Running AI may be currently expensive, but the hardware will continue to improve and get cheaper. If they institute a subscription fee and people actually pay for it, they'll never remove that fee even after it becomes super cheap to run.

[–] Elderos@lemmings.world 4 points 1 year ago

That is sort of the issue when mixing good conscience with capitalism. Either the goods are valued at what we're willing to pay, or either they're valued at what we think the profit margin of the business should be, but mixing the two ultimately leads us to fall for PR crap. Business are quick to gather sympathy when the margins are low, and we fall for this PR crap, but then as soon they own a part of the market it turns into raising the price as much as they possibly can.

That being said, Amazon became what it is because Bezos was hell bent on not rug pulling customers, at least in the early years, so it is possible they would decrease prices eventually to gain market advantage, that's their whole strategy.

[–] barsoap@lemm.ee 3 points 1 year ago* (last edited 1 year ago)

but the hardware will continue to improve and get cheaper.

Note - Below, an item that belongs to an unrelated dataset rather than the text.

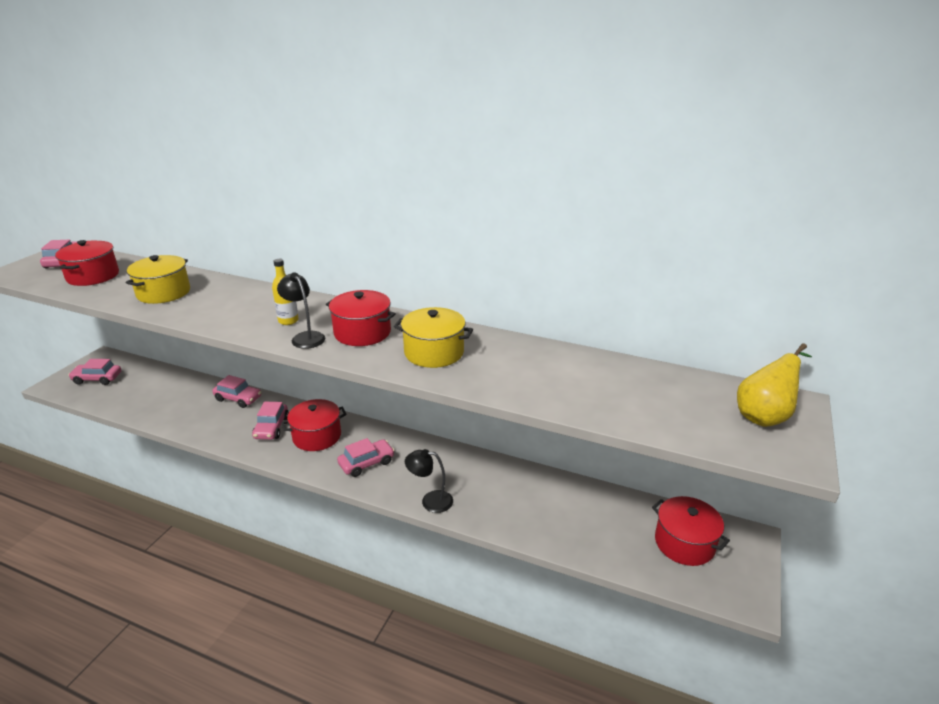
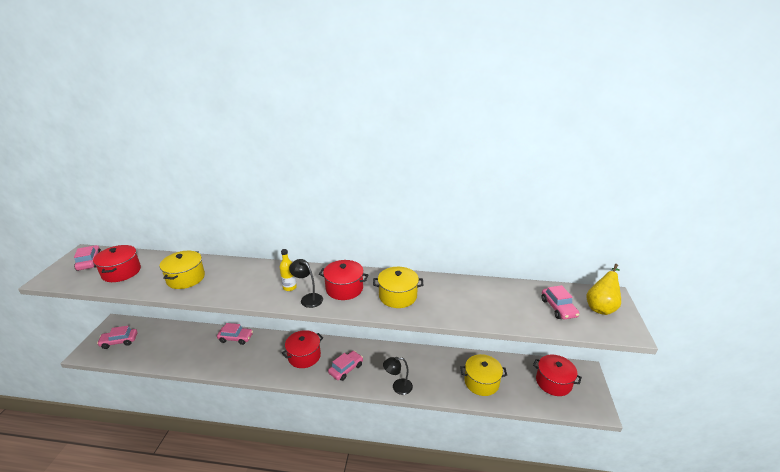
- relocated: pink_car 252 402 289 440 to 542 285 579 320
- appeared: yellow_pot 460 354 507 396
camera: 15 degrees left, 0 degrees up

Eh. I mean sure the likes of A100s will invariably get cheaper because they're overpriced AF, but there isn't really that much engineering going into those things hardware-wise: Accelerating massive chains of fmas is quite a smaller challenge than designing a CPU or GPU. Meanwhile moore's law is -- well maybe not dead but a zombie. In the past advances in manufacturing meant lower price per transistor, that hasn't been true for a while now and the physics of everything aren't exactly getting easier, they're now battling quantum uncertainty in the lithography process itself.

Where there might still be significant headways to be made is by switching to analogue, but, eeeh. Reliability. Neural networks are rather robust against small perturbations but it's not like digital systems can't make use of that by reducing precision, and controlling precision is way harder in analoge. Everything is harder there, it's an arcane art.


tl;dr: Don't expect large leaps, especially not multiple. This isn't a naughts "buy a PC twice as fast at half the price two years later" kind of situation, AI accelerators are silicon like any other they already make use of the progress we made back then.